December 5, 2025
Original Analysis

Why the Government Isn’t Educating Productivity

President Trump recently classified a certain group of graduate degrees as non-professional degrees. This decision lowered the limit for Federal student loans for these programs. Whether one perceives this as a helpful reduction of spending or a political slight against social sciences, this example shows the government rationale regarding education. Education’s value is often evaluated by its ability to create useful career skills, under the assumption that many citizens with professional skills will create a flourishing economy. However, the government view of education is woefully inadequate to count the realities of productivity or the inherent uncertainty of the economy into the future. The government educational model runs off of the assumption that citizens with career skills are an input that will increase the nation’s economy and thus also increase welfare. At the state and federal level, education departments try to push all forms of education towards teaching more “applied” or “career relevant” skills rather than understanding education’s role in human formation.

The first problem with this paradigm of education is that it fails to understand the real source of productivity. A combination of risk-taking, insight, an original blend of skills, and luck are the real drivers of the most successful entrepreneurs. Great entrepreneurs are not often those who thrive in traditional careers. Often, having a clear career path can serve as a disincentive to continue a risky entrepreneurial journey. The ideas behind most of America’s most highly valued companies were started by people who were able to think of something others had not or do something others had done but in a better way. The success of these businesses is often enabled by a great number of workers with specific professional skills, but those professional skills are useless without the visionary disruptive idea behind them. Economic growth would not miraculously increase if the white and blue collar population were to double. Without the deeply situational risk-taking of the entrepreneur, skilled workers would have no place to apply their gifts.

The second problem with the profitable skill-seeking philosophy of education is that it is almost impossible to predict which skills will be profitable in the future. Skills that made careers for people born in 1950 are now fully obsolete. When Obama told youths to learn how to code in the early 2010s, he could not have possibly predicted that AI would make many coding jobs go the way of the pinsetter and the human computer. Telling young people to devote their lives to a skill that may not even let them earn a living a few years into the future is simply cruel. In addition to many profitable skills becoming obsolete, many skills are needed by modern employers that did not even exist a few years before now. For example, proficiency in AI use could have never been predicted or taught in 2015. Employers are constantly looking for people with unique blends of skills, depending on whatever their product or situation is, and this is inherently impossible to predict. All time spent learning a skill is a gamble, and the government should recognize this rather than meddling with people’s incentives.
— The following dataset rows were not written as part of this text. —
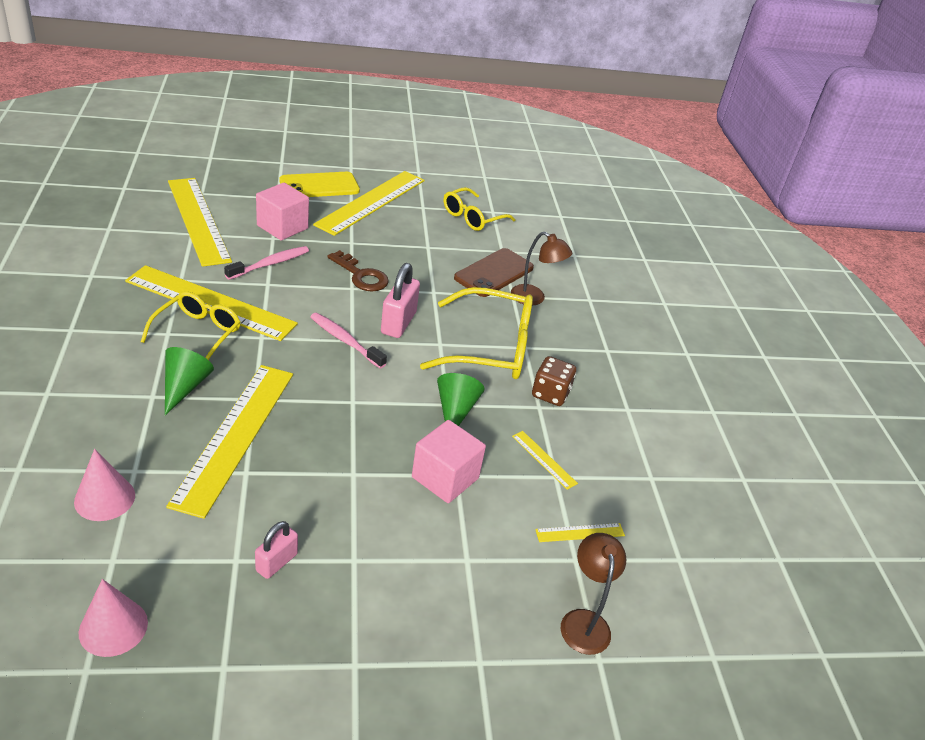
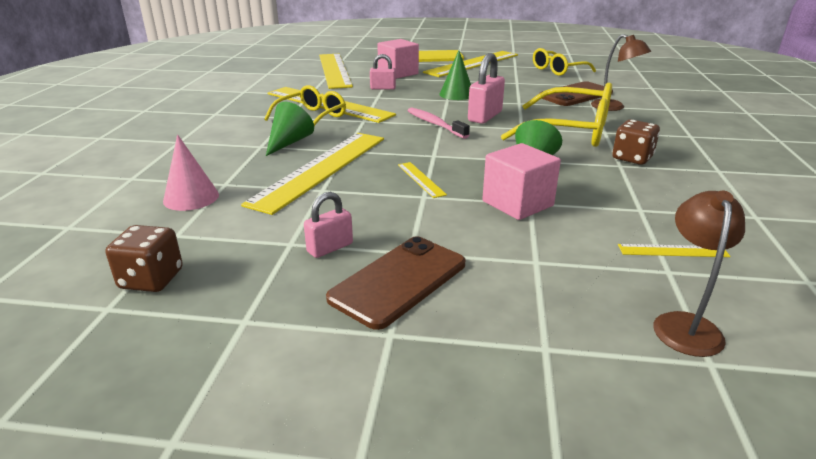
camera: 20 degrees right, 10 degrees down
(113, 627) = (151, 279): pink cone -> brown dice
(270, 264) = (383, 88): pink toothbrush -> pink padlock
(350, 600) = (398, 281): none -> brown phone
(361, 276) = (456, 94): brown key -> green cone
(544, 459) = (626, 197): yellow ruler -> yellow ruler (421, 179)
The government focus on profitability harms the ability of students to be both full humans and resilient to the potential changes of the future. Minimizing the humanities in favor of specific technical skills may pay off for some, but for most students, adjusting for salary increase, it greatly damages their quality of life. A poor education in the humanities damages the ability of students to process the events of their time or their own personal life in the future. Before being good workers, people must be good humans to serve as good citizens. Many people find our current economic and societal structures to be uninspired and overly bureaucratic. This is because they were created by people with most of their humanity underdeveloped. The professional class that determines the most important decisions within our society are often those who have sacrificed much of their humanity to reap the financial benefits of specialization. While the damages of specializing as a human being are great, specialization even has harm to long-term financial gain for many. While some specialists at the cutting edge of their fields are necessary, many lower level specialists would benefit from a wider range of career aptitudes. The government’s strong push towards specialization should be softened by the understanding that those who are versatile and can bridge different fields may often be more useful to the businesses of the future than those who are stuck in strictly one box. Even if an individual does not end up using all of the skills developed by pursuing different academic fields, they will still develop a mind capable of processing and learning in a way better suited to the inherently interdisciplinary world of business and innovation.